Peculiare solo a questo contesto – infatti non si vede questo sviluppo nelle aree occidentali dell’impero -, qui si sviluppa infatti la guerra di frontiera (𝘱𝘢𝘳𝘢𝘥𝘳𝘰𝘮𝘦̀𝘴), giocata da due parti che usano metodi di combattimento, armi e ideali di guerra sempre più simili: da una parte gli 𝘴𝘵𝘳𝘢𝘵𝘪𝘰𝘵𝘢𝘪 imperiali, dall’altra i 𝘨𝘩𝘢𝘻𝘪𝘴 arabi.
[Leggi anche Paradromès.
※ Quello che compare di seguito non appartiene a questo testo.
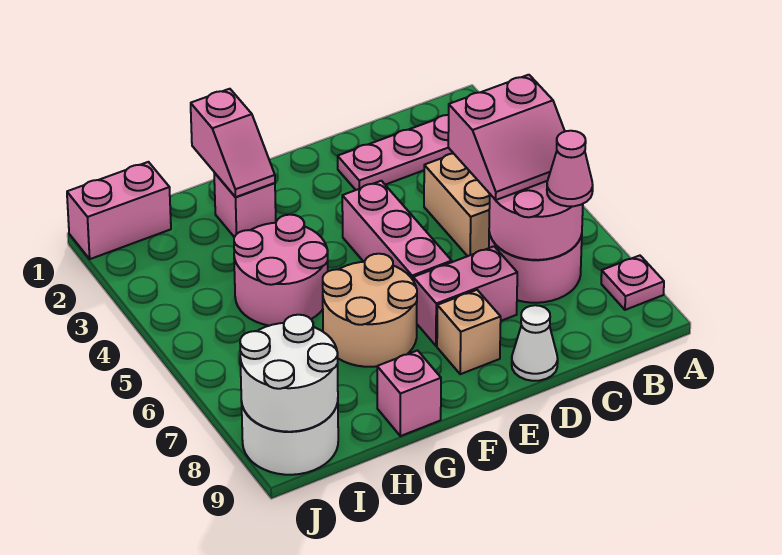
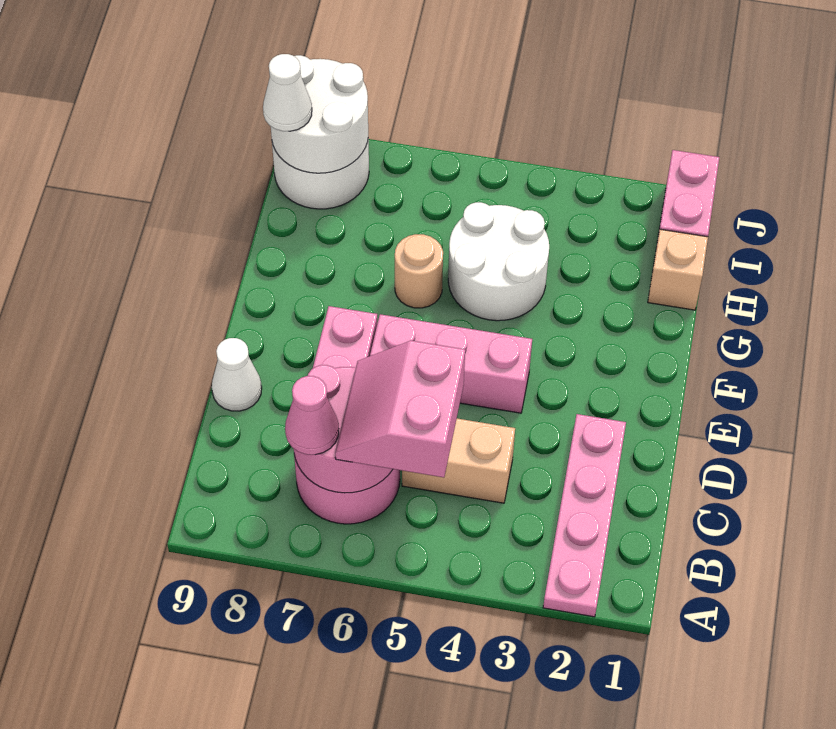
pink plate A8 level 1 -> none
tan brick E8 level 1 -> tan brick H1 level 1
tan round brick F6:G7 level 1 -> tan round brick G6 level 1
pink slope G1:G2 level 2 top 1 -> none
pink brick G2 level 1 -> none
pink round brick G4:H5 level 1 -> white round brick G4:H5 level 1
pink brick G9 level 1 -> none
none -> white cone I9 level 3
La guerra di frontiera contro gli Arabi (VIII-X sec.)]
Proprio in questo contesto nasce una figura di guerriero che nel corso dei successivi secoli sarà romanticizzata e mitizzata, fino a dare la nascita a poemi e canzoni a essa dedicati: l’𝘢𝘬𝘳𝘪𝘵𝘢.
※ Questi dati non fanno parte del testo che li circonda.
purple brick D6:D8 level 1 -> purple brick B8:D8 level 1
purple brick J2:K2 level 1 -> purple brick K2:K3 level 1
𝘈𝘬𝘳𝘪𝘵𝘢 non è un termine eminentemente tecnico, ma indica tanto i semplici abitanti che i soldati posti di guardia alle frontiere, e potrebbe infatti essere tradotto semplicemente come “soldato di confine”.
Il nome deriva dalle 𝘢𝘬𝘳𝘢𝘪, le “zone estreme”, intese sia come passi di montagna che le aree più lontane, verso il nemico.
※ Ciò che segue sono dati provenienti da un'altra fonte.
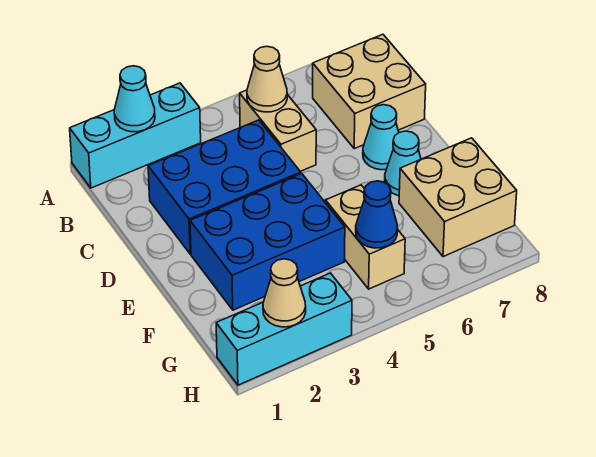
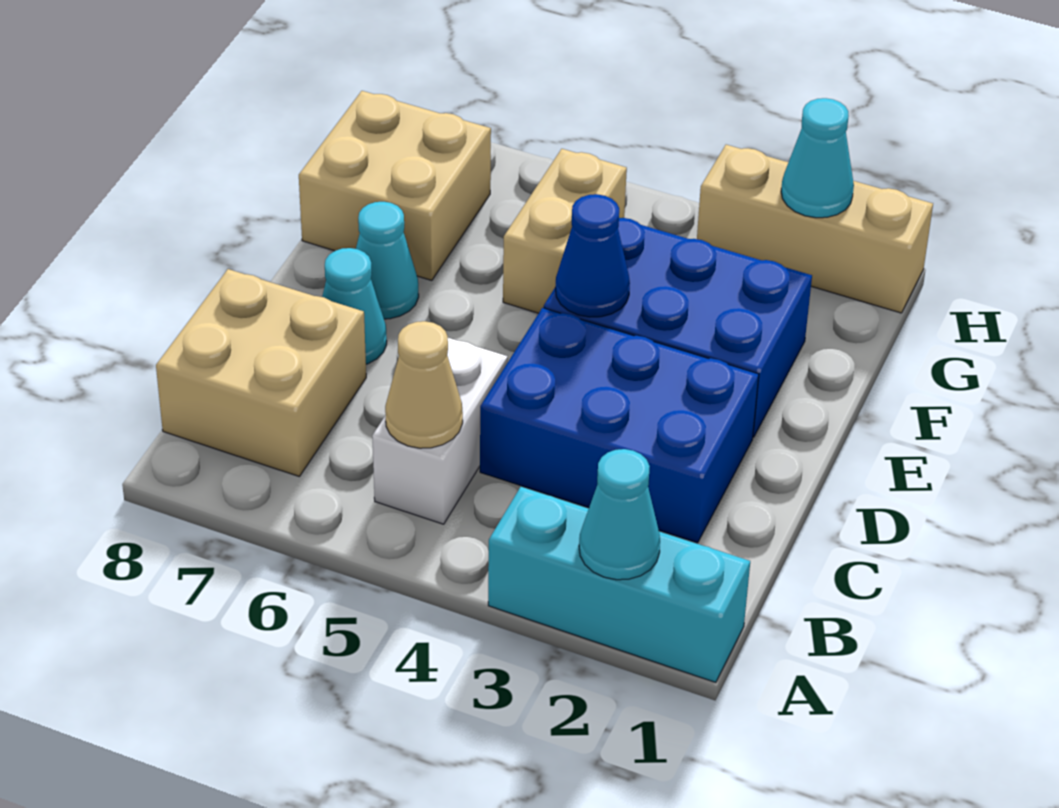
tan brick B5:C5 level 1 -> white brick B5:C5 level 1
blue cone G5 level 2 -> blue cone E4 level 2
cyan brick H1:H3 level 1 -> tan brick H1:H3 level 1
tan cone H2 level 2 -> cyan cone H2 level 2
Questi soldati di frontiera rispecchiavano perfettamente il nuovo modello dell’ethos guerriero formatasi ai confini orientali dell’impero, e perfettamente esplicitato nelle pratiche della 𝘱𝘢𝘳𝘢𝘥𝘳𝘰𝘮𝘦̀𝘴: uso dell’astuzia più che della forza, l’imboscata alle truppe nemiche piuttosto che la battaglia in campo aperto, la ricerca della vittoria con il minor numero possibile di perdite.
Spesso e volentieri, queste truppe possono essere viste come un misto tra soldati di frontiera, briganti. e cacciatori
Tutte caratteristiche, come accennato, perfettamente condivise anche dalla controparte musulmana, con la quale in questo senso si può dire che si crea una sorta di “simbiosi”.

E non è quindi un caso che il simbolo stesso degli 𝘢𝘬𝘳𝘪𝘵𝘢𝘪 è l’eroe del poema omonimo “Digenis Akritas”: un’opera che prende il via senz’altro dai canti della tradizione orale anteriori al X secolo, e la cui redazione scritta definitiva avviene nel XII secolo, in periodo comneno (anche qui, non un caso, poiché proprio i Comneni tentano di ristabilire il modello degli 𝘢𝘬𝘳𝘪𝘵𝘢𝘪).
Il nome stesso di Digenis Akritas indica la natura di questi combattenti: infatti significa, letteralmente, “Il soldato di confine di duplice stirpe” – nel poema, figlio di un emiro siriaco e di una fanciulla della Cappadocia.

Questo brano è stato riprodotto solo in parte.